Jean Baptiste Camille Corot (1796-1875) was one of the most important artists of his generation.
Many art historians consider him an obvious bridge between Neoclassicism, prominent during the early part of his career, and Impressionism, which began to have an impact on the art world during the latter part of his career.
Historians liked the fact that Corot did so much of his paintings en plein air. The paintings were authentic. They captured the true landscape as it was, not a contrived idealism so reminiscent of Neoclassicism. The field studies were more richly textured and less refined, predating Impressionism. They appealed to the young artists who were ready for something new and were tired of the stranglehold academic art had over everything else.
Although Corot never considered his outdoor work as anything other than studies for the important studio creations, nevertheless, they had a big influence on many of the future Impressionists.
By 1850, Corot was extremely popular.
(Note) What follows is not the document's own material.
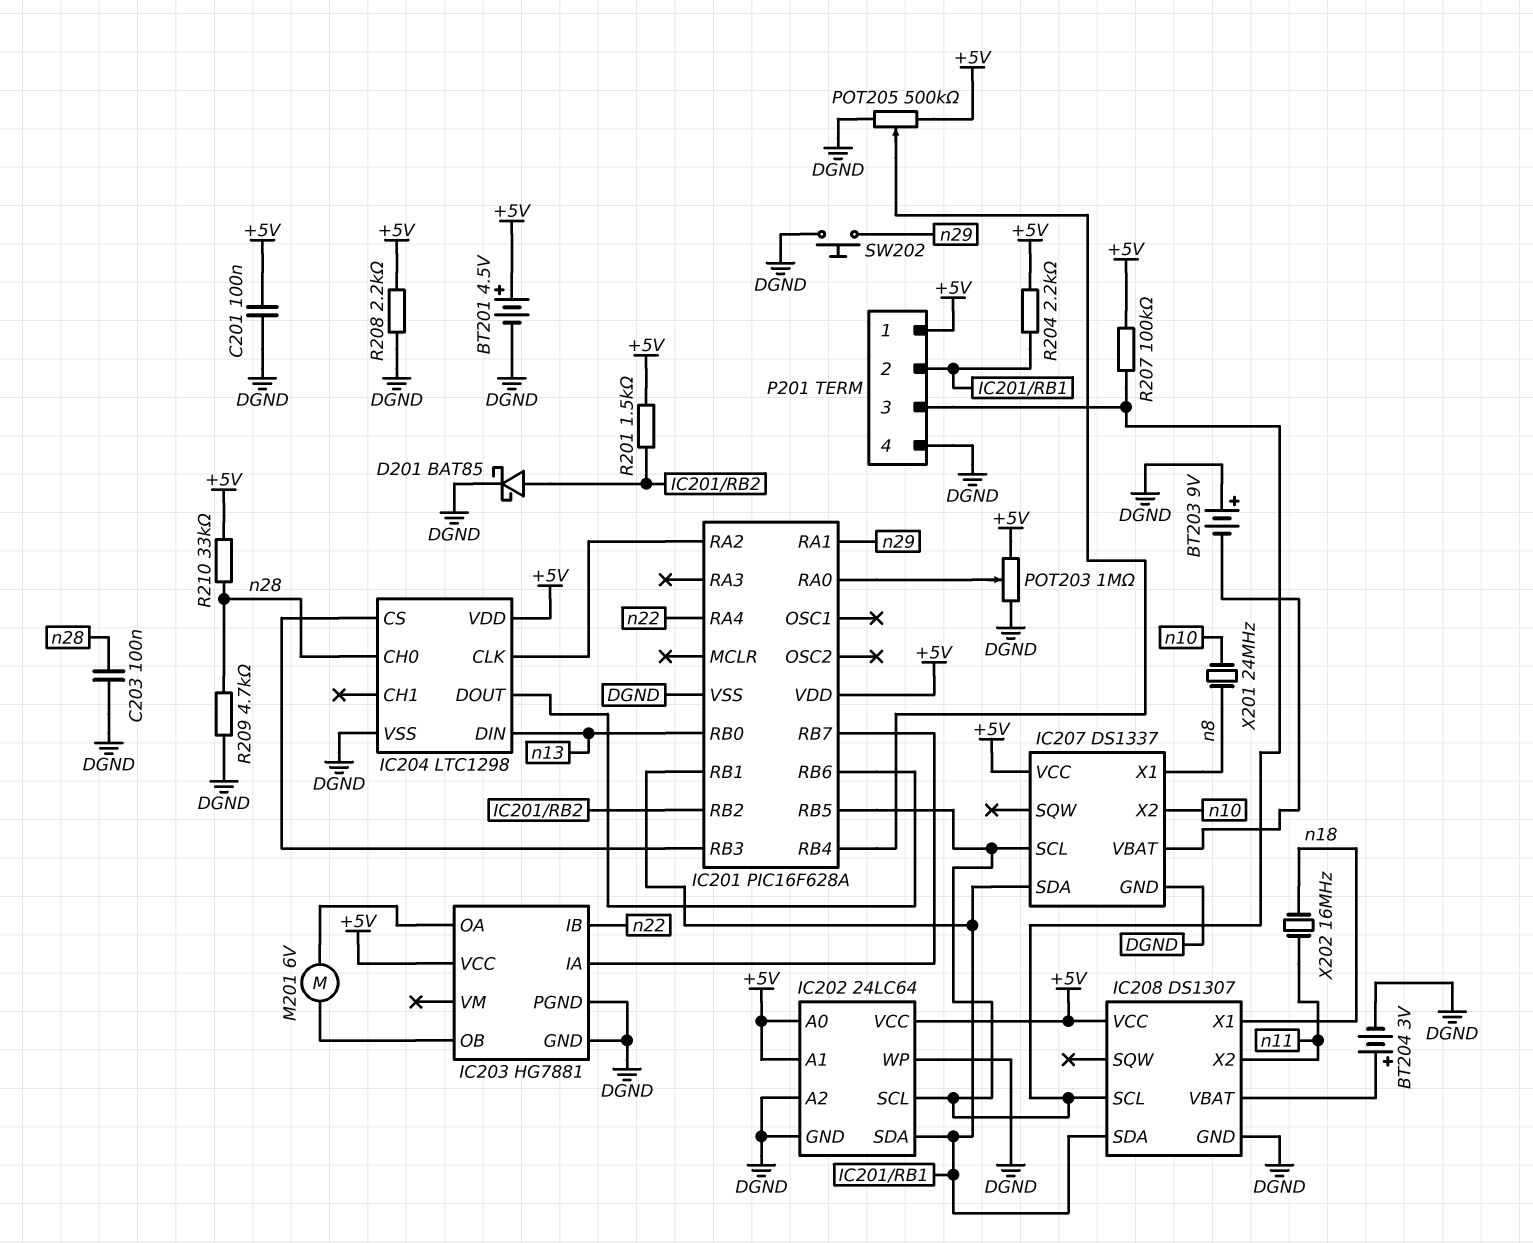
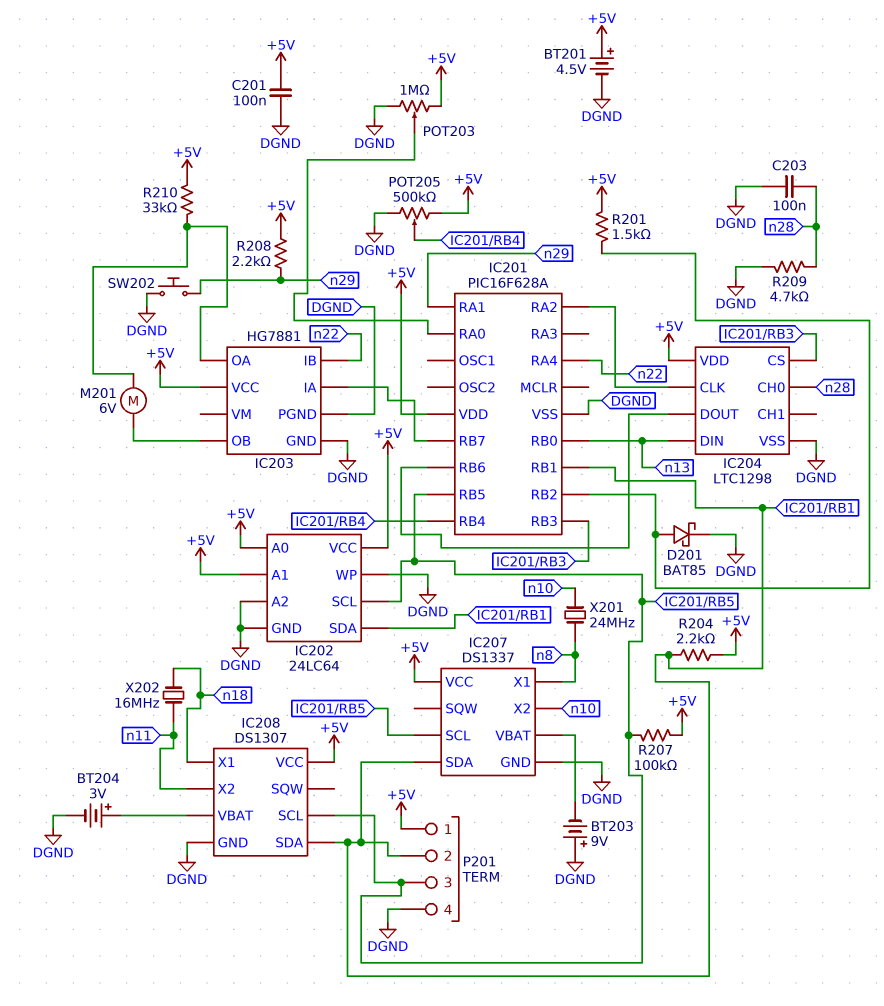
R208: 2.2k (+5V, DGND) -> 2.2k (+5V, n29)
R210: 33k (+5V, n28) -> 33k (+5V, IC203/OA)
Now in his mid-fifties, he became less concerned with the exact depiction of things and more interested in what the motif meant to him, and what he could extract from it. His paintings were about to take on a considerably different look. They became less direct and more suggestive…some would say, more poetic.
Many of Corot’s early studies did not originally include figures, these were added later. He came to feel that a human element in his landscapes was essential. The figures were always represented in their leisure moments, never working, and were sometimes accompanied by farm animals. Their garments provided an opportunity to add brighter notes of color to the composition.
Although Corot sought to conscientiously capture a scene, he considered it extremely important not to lose sight of the feeling that had taken hold of him. So, while aiming for truth and accuracy, he also made sure to get into each painting that initial impression. “Let us trust our first impression,” he said.
Corot’s paintings are restrained in color. It was obviously his personal taste and vision that he saw the world in this way, but I also think it’s because of utmost importance to him were, drawing and values.
In his later works, he pretty much shed the Neoclassicism influence of his early works. However, I still sense a slight influence here. No, he didn’t paint Greek or Roman ruins in idyllic settings, but his paintings are perfectly balanced in pastoral type settings while exuding an enveloping calm in a beautifully harmonized limpid atmosphere.
Corot’s legacy is secure. He has influenced generations of artists including the Hudson River School, the Tonalists and the Impressionists. He became a household name in his day. He is truly one of the world’s great landscape painters.